63 — Despite everything being digitalized in WeChat or other mega apps, paper coupons are still very common. Someone gave me 10 free cups at Starbucks, but there are coupons for many things.

64 — Unlike Dutch people (& many others?), Chinese people never wash underwear in a laundry machine, but always by hand. More hygienic.

66 — Chinese people “camp” a lot, they just don’t stay the night. Bring a tent, a football or frisbee and hang out the whole day. (This is 长兴岛, February.)

67 — Chinese people use special sleeping mats & pillow sheets in the summer, made of rattan. It’s amazing because your body heat doesn’t creep into the mattress. I already know I’ll never use anything else when it’s warm.

68 — I feel Chinese people are extremely good at remembering phone numbers.

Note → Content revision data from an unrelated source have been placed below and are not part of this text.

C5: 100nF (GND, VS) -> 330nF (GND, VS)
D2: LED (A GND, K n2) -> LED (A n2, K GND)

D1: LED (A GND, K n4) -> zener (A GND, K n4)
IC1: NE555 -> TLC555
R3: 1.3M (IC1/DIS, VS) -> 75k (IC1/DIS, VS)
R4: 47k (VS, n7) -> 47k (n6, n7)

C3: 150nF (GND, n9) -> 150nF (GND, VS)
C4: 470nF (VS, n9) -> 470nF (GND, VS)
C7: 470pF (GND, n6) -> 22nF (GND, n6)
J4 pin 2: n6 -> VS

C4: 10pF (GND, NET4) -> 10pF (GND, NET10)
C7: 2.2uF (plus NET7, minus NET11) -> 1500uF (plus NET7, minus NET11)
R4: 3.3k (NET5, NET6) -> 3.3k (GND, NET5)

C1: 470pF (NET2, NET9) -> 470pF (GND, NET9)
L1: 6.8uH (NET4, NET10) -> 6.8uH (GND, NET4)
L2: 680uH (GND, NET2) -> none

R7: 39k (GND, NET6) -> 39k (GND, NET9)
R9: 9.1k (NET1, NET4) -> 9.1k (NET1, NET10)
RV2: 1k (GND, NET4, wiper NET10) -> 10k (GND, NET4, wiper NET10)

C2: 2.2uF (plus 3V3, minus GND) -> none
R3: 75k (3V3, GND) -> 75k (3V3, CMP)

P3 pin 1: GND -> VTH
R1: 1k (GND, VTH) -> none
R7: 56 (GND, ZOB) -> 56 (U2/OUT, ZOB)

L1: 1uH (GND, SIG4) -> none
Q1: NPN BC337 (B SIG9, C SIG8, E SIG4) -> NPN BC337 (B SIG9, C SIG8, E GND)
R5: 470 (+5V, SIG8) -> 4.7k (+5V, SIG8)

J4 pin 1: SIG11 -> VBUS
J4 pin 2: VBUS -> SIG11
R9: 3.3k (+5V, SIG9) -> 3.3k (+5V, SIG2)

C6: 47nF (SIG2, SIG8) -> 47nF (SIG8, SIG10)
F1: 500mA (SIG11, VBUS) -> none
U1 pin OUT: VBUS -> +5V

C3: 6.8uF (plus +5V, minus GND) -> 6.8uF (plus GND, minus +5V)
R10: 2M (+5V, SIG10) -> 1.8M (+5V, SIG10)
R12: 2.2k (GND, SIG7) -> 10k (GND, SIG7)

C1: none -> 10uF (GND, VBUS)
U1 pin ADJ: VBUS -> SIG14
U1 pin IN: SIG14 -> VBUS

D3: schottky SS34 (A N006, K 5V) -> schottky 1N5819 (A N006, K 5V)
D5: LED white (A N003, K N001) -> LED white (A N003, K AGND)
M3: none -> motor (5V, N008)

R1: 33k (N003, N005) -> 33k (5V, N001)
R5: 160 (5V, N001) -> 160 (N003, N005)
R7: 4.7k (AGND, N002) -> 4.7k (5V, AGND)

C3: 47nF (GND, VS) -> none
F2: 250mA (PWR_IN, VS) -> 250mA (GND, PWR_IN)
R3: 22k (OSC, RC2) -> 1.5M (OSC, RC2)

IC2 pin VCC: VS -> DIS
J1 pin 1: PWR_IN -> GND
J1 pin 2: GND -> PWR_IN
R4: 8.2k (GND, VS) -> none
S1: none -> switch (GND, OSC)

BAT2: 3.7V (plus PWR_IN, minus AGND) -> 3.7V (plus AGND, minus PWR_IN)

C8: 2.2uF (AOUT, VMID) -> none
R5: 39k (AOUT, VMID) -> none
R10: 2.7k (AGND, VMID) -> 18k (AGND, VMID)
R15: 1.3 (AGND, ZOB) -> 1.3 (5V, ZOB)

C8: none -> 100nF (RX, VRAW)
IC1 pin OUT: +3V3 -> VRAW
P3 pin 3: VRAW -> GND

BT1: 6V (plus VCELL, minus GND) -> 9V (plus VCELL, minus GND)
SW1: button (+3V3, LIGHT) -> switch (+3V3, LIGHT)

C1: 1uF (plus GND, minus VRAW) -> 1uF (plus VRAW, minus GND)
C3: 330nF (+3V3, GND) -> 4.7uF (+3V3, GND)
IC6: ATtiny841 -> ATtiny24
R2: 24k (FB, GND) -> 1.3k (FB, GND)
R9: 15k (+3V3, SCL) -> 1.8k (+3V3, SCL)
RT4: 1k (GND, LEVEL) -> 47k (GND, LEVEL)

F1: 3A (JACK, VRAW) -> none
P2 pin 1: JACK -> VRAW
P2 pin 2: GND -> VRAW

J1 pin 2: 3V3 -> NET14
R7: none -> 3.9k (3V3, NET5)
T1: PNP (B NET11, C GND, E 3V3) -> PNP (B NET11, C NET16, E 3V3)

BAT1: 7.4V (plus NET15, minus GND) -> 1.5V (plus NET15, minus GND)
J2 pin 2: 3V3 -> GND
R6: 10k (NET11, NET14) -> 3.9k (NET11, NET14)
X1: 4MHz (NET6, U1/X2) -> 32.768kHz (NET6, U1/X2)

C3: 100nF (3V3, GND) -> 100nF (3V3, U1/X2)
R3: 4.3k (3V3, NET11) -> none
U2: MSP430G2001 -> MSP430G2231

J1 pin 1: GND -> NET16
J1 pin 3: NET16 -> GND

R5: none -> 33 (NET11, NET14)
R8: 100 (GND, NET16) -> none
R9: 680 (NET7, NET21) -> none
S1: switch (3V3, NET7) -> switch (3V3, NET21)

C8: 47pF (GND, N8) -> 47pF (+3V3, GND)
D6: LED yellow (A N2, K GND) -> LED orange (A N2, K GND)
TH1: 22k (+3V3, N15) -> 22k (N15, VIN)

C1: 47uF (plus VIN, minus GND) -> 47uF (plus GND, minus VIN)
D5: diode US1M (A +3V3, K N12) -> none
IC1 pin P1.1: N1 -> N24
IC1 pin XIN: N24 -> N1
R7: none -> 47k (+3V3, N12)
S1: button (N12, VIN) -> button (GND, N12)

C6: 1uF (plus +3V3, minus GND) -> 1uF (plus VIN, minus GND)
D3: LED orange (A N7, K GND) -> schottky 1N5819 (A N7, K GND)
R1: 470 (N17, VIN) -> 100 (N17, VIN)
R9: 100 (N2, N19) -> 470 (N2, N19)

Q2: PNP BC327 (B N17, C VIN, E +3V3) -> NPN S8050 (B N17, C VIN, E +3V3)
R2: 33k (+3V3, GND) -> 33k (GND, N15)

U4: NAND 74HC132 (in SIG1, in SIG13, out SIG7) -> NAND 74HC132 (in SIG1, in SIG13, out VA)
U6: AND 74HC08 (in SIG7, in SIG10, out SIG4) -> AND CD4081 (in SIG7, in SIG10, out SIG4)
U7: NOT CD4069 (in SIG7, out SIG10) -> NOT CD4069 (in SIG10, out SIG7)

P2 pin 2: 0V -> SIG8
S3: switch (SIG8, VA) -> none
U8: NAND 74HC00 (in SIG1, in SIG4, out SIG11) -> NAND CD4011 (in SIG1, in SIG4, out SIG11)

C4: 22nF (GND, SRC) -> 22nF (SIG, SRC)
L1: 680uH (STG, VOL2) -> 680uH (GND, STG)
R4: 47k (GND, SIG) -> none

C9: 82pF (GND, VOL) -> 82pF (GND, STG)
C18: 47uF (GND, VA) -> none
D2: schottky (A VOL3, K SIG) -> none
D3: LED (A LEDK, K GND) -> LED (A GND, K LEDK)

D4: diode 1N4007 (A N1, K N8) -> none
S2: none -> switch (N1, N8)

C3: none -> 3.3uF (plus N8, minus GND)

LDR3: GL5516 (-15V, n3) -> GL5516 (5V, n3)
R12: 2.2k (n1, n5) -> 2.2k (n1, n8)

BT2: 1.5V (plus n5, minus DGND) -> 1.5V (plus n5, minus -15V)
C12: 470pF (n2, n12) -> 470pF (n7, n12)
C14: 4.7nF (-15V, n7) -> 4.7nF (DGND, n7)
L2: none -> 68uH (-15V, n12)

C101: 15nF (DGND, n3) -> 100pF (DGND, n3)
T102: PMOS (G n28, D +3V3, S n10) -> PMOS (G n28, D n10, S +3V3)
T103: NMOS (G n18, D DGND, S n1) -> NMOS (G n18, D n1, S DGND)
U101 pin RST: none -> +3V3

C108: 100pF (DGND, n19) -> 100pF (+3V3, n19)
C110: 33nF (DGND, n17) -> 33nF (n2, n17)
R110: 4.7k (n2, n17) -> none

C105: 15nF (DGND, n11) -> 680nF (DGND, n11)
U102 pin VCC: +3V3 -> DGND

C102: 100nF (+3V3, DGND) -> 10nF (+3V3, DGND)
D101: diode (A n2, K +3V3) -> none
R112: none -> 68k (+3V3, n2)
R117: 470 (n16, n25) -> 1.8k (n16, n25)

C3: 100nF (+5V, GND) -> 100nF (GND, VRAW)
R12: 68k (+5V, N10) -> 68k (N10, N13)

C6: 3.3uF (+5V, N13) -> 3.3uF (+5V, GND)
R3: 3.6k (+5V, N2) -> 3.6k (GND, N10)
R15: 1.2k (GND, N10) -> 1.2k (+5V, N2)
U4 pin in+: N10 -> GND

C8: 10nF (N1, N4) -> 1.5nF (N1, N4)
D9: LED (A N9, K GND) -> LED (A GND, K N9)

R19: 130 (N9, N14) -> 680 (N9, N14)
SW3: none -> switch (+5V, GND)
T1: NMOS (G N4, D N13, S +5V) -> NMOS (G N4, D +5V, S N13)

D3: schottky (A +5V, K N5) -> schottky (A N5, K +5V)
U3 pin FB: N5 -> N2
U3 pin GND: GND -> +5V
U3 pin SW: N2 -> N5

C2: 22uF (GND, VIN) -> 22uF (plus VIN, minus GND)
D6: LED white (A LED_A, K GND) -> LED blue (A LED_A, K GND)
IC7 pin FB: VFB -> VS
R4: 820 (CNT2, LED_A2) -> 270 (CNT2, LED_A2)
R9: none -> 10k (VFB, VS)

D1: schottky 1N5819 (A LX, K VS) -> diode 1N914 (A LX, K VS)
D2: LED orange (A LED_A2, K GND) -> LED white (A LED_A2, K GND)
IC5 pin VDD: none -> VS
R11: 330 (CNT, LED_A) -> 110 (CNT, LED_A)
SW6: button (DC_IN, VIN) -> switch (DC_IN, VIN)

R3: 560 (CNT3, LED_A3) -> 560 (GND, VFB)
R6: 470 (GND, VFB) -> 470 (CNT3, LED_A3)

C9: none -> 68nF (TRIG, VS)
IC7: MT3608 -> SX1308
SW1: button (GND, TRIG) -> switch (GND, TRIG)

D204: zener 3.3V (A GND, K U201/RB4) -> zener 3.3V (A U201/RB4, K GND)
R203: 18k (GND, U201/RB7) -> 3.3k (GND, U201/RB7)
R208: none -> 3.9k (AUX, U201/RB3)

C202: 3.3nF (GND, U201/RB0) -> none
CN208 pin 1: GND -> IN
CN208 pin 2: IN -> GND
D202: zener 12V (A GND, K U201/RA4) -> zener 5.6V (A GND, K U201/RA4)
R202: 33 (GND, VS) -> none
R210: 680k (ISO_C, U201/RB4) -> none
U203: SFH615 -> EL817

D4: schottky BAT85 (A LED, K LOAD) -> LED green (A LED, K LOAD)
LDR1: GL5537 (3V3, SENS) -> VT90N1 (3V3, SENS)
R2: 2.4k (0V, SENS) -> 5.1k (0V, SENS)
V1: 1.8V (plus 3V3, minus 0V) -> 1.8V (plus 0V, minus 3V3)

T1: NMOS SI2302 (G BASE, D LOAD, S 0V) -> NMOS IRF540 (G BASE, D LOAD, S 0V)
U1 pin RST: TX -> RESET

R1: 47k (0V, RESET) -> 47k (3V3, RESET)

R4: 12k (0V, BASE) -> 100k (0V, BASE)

It’ll take me three weeks to remember my own number when I have a new one it changes, but Chinese people can remember it after you repeat it twice or thrice. Same with codes for packages or addresses.

69 — Lots of videos or TV in China comes with subtitles. Useful for in the subway, or seniors watching TV when the younglings have already gone to bed.

70 — Life in tier-4 cities is a lot less glamourous than tier-1 cities, despite still being dense in population. Read more about Danyang (a tier-4 city near Shanghai) here.

71 — Chinese people in their twenties without kids (in Shanghai) work extremely hard. So hard that when they finally have a holiday (usually ~5 days), they just sleep most of the time. They don’t really know the term ‘burnout’ I think, but it’s not uncommon for young Chinese workers to develop some health issues: eyes that hurt or just being tired or ill most of the time — possibly from just overworking themselves. Then they go back to their hometown to recover for half a year.

72 — Jobs in China seem even more gender-divided than in the Netherlands. Primary school teachers and nurses are always female, security always male. Doctors can be both. A small minority of couriers is female, same for police.